United States District Court, N.D. Indiana, Hammond Division

May 20, 2019

UNITED STATES OF AMERICA
v.
DARRELL F. JACKSON

          OPINION AND ORDER

          THERESA L. SPRINGMANN CHIEF JUDGE

         This matter is before the Court on a Joint Motion for Imposition of a Reduced Sentence Pursuant to Section 404 of the First Step Act [ECF No. 122]. In that Motion, the Defendant and the Government agree that the Fair Sentencing Act's modified penalty structure would have applied to Defendant Darrell F. Jackson's crack-cocaine conviction had the Act been in effect at the time of his sentencing. The U.S. Probation office concurs. The Joint Motion requests that the Court reduce the Defendant's sentence, and enter an amended judgment sentencing him to time served and 3 years of supervised release.

         BACKGROUND

         On April 23, 2008, the Defendant was charged in a two count Indictment with knowingly and intentionally possessing with intent to distribute 5 or more grams of cocaine base, a violation of 21 U.S.C. §§ 841(a)(1) (Count 1), and knowingly possess in and affecting commerce a firearm and ammunition, a violation of 18 U.S.C. § 922(g)(1) (Count 2). On April 15, 2009, the Defendant pled guilty to Count I of the Indictment.

         Based on the amount of cocaine base, 20.54 grams, and the Defendant's career offender status, the minimum term of imprisonment was 5 years and the maximum term of imprisonment was 40 years. For sentencing purposes, the Defendant's relevant conduct was 36.06 grams of cocaine base. The Defendant's guideline range was 188 to 235 months. He was sentenced to the low end of the guidelines, 188 months.

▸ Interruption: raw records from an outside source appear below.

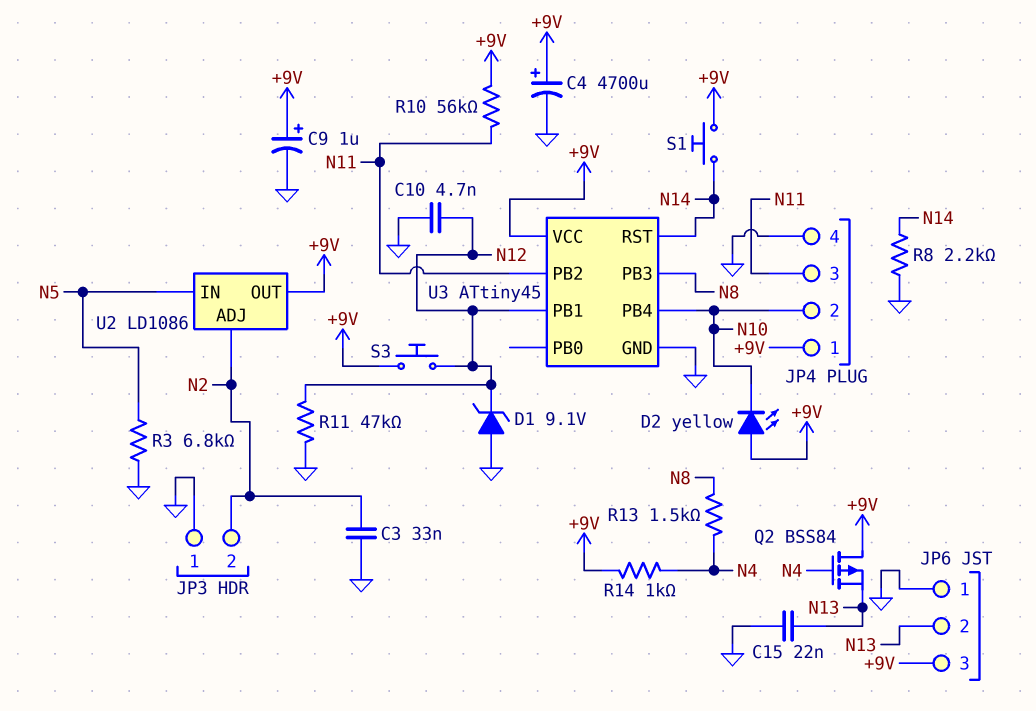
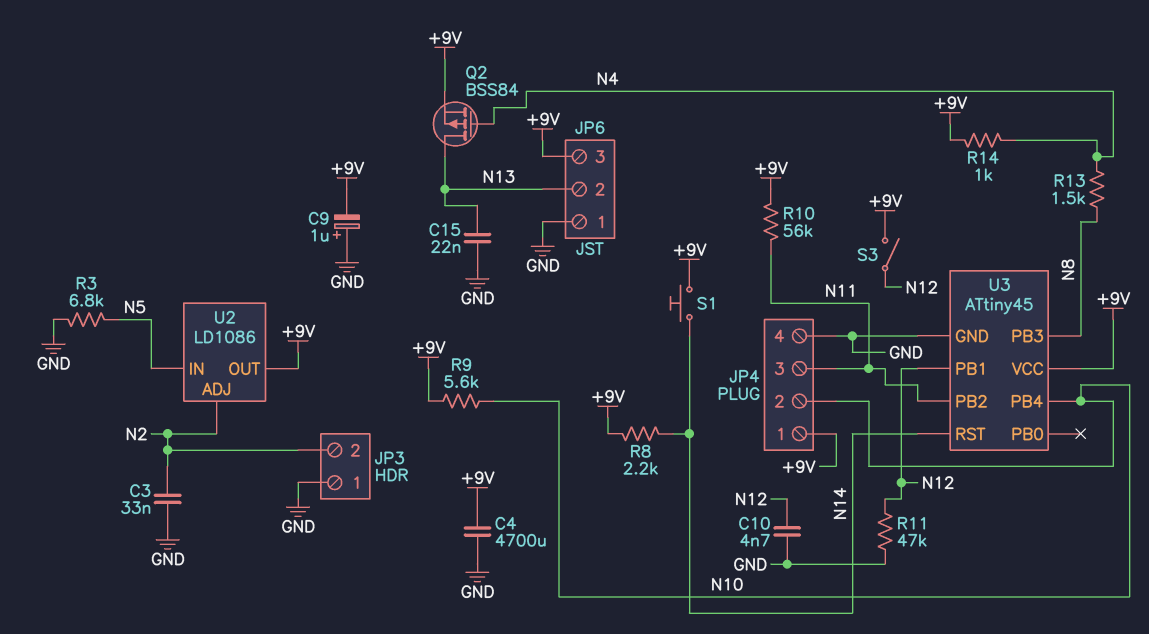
C4: 4700uF (plus +9V, minus GND) -> 4700uF (+9V, GND)
C9: 1uF (plus +9V, minus GND) -> 1uF (plus GND, minus +9V)
D1: zener 9.1V (A GND, K N12) -> none
D2: LED yellow (A +9V, K N10) -> none
Q2: PMOS BSS84 (G N4, D +9V, S N13) -> PMOS BSS84 (G N4, D N13, S +9V)
R8: 2.2k (GND, N14) -> 2.2k (+9V, N14)
R9: none -> 5.6k (+9V, N10)
S3: button (+9V, N12) -> switch (+9V, N12)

         The Court previously found that the Defendant was not eligible for a reduction in his sentence pursuant to the Fair Sentencing Act of 2010, see United States v. Griffin, 652 F.3d 793, 803 (7th Cir. 2011), as his guideline range was driven by his status as a career offender and remained at 188 to 235 months.

         DISCUSSION

         The First Step Act permits a court that imposed a sentence for a “covered offense” to now “impose a reduced sentence as if sections 2 and 3 of the Fair Sentencing Act of 2010 . . . were in effect at the time the covered offense was committed.” First Step Act, § 404(b). A “covered offense” is “a violation of a Federal criminal statute, the statutory penalties for which were modified by section 2 or 3 of the Fair Sentencing Act of 2010 . . . that was committed before August 3, 2010.” First Step Act, § 404(a). Section 2 of the Fair Sentencing Act “increased the drug amounts triggering mandatory minimums for crack trafficking offenses from 5 grams to 28 grams in respect to the 5-year minimum and from 50 grams to 280 grams in respect to the 10-year minimum.” Dorsey v. United States, 567 U.S. 260, 269 (2012).

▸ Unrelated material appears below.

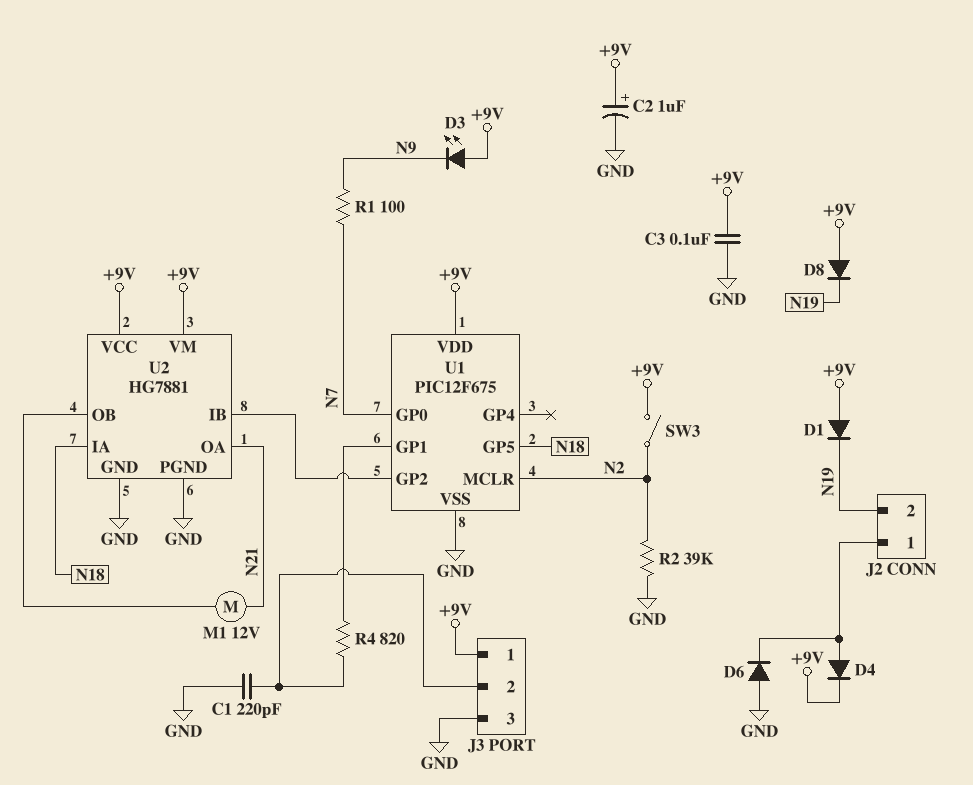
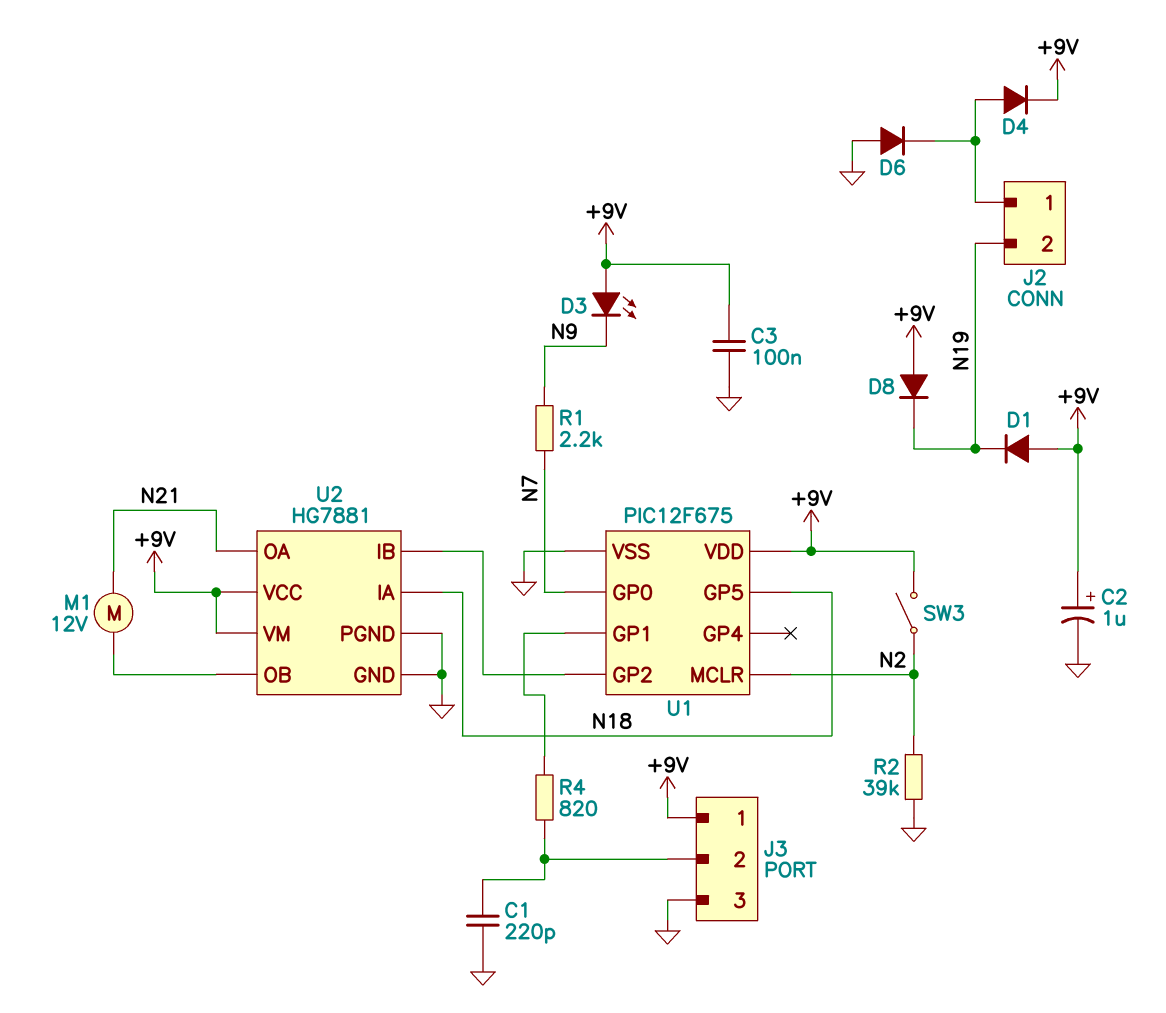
R1: 100 (N7, N9) -> 2.2k (N7, N9)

         The parties agree that the Defendant meets all the criteria to be eligible for a reduction under Section 404 of the First Step Act. Specifically, his offense was committed before August 3, 2010, and the statutory penalties applicable to his offense were modified by Section 2 of the Fair Sentencing Act. The Defendant is no longer subject to a 5-year mandatory minimum, with a range up to 40 years. His new statutory penalty range is 0 to 20 years imprisonment. This has the effect of lowering his Career Offender enhancement under USSG § 4B1.1(b), which lowers his total offense level to 29. Under retroactive amendments to the United States Sentencing Guidelines, his advisory guideline range is 151 to 188 months.

         The parties submit that the Defendant has served about 132 months, and jointly request that the Court reduce his sentence to time served. The parties also agree that the Defendant is eligible for a reduction of his term of supervised release. The Court originally imposed the 4-year mandatory minimum term of supervised release. The minimum term of supervised release under the Fair Sentencing Act is 3 years. The parties agree that all the conditions of supervised release shall remain the same.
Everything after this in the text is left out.